Simply put: set up stock it's desireable to have VDroop to work with the boosting algorithm as it lowers volts when it gets hot. But when set up in a fixed clock/fixed voltage overclock it's desireable to have a steady a voltage since you want the lowest voltage possible to be stable at all loads, especially the highest ones, without degrading the CPU.

But if you have a choice, higher voltage in idle and lower voltage in heavy load is more desireable than the other way around since you can adjust the voltage so it's stable at heavy load. But you have to know where your sense point is to know what you're...
I've also a launch 3700X and it's pretty bad too. They're binning much better now...if you can find a recent build.

When set up stock Ryzen can very much deal with a lot of VDroop as it needs higher voltage to hit the high boosts (up to 4.4Ghz spec'd for a 3700X, up to 4.2Ghz spec for a 3600) in light threaded workloads. So you're also losing up to 100Mhz of lightly threaded performance by locking in on a fixed 4.1Ghz all-core overclock, by the way.

But pushing really high fixed overclocks with mature process CPU's it's highly desireable to have rock stable voltage. Some have gotten up to 4.5Ghz clocks (3800x) with good samples at 1.28V or less. That low voltage is to prevent degradation of their CPU. But with voltage that low any VDroop at all is fatal when hitting a heavy all-core processing load. It's also pretty important to do it with limited LLC as the roll-on overshoot and roll-off undershoot is equally fatal to stability, especially for prime95's FFT transitions.

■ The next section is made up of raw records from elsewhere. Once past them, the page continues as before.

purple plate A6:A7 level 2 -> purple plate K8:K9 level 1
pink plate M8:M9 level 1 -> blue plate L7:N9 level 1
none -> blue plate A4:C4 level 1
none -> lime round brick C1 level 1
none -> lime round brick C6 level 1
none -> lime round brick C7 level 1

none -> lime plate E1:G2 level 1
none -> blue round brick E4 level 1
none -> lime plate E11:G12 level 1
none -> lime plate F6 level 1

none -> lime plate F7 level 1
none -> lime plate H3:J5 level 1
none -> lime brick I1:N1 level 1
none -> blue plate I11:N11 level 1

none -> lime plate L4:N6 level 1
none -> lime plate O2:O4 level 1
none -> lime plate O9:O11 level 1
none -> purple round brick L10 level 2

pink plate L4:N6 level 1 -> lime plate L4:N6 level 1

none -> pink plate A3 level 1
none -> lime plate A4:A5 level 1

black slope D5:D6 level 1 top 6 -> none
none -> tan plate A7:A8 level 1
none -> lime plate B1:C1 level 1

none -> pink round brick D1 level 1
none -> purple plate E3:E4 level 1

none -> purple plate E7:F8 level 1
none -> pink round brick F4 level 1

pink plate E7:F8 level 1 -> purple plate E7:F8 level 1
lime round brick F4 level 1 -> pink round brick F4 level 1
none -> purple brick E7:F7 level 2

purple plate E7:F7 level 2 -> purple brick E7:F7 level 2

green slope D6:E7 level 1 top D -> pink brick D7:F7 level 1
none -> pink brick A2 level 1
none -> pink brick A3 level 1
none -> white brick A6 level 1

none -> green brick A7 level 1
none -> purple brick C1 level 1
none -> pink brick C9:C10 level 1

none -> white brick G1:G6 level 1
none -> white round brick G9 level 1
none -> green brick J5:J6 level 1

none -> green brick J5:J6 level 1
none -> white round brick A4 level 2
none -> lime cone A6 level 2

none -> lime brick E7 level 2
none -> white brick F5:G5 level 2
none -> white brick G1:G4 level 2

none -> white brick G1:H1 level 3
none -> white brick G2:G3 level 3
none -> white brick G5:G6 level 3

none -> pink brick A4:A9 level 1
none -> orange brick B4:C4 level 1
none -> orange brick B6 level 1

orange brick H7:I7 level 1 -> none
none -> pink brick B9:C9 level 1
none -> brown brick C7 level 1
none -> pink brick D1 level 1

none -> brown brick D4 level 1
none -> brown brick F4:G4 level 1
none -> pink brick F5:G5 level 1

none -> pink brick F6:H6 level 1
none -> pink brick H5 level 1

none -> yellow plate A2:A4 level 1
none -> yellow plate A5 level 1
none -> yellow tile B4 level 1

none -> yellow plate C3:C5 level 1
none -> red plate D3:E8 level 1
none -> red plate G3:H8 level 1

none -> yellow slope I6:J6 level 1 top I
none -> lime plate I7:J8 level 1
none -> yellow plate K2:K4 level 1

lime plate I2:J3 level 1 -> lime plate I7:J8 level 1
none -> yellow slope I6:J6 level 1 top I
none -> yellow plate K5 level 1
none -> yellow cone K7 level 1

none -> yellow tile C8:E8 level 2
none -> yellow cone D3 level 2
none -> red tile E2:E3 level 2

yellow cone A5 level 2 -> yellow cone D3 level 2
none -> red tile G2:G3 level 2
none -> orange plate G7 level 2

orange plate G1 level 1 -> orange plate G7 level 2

But also important is to know which voltage you're looking at. VCore voltage is at a sense point somewhere after the VRM, so it's before all the VDroop has happened. The STI2 TFN Core Voltage reading (reported by HWInfo64) is reported by the CPU so it's the internal voltage the cores are actually seeing.

All that said, I simply can't get my 3700X stable above 4.2Ghz at anything close to a reasonable voltage...and I'm talking only Cinebench stable, not even Prime95 no-AVX. But, when I run it stock with a tweaked PBO it's just as fast as a 3800X in both light threaded and heavy threaded benches. That's because it still has three cores that regularly boost to 4.4Ghz and that's all that needed to do light threaded work. Yet all the cores working together still hold 4.3-4.35Ghz, dropping to 4.2Ghz as the CPU heats up. So needless to say, all-core overclocking isn't a good option.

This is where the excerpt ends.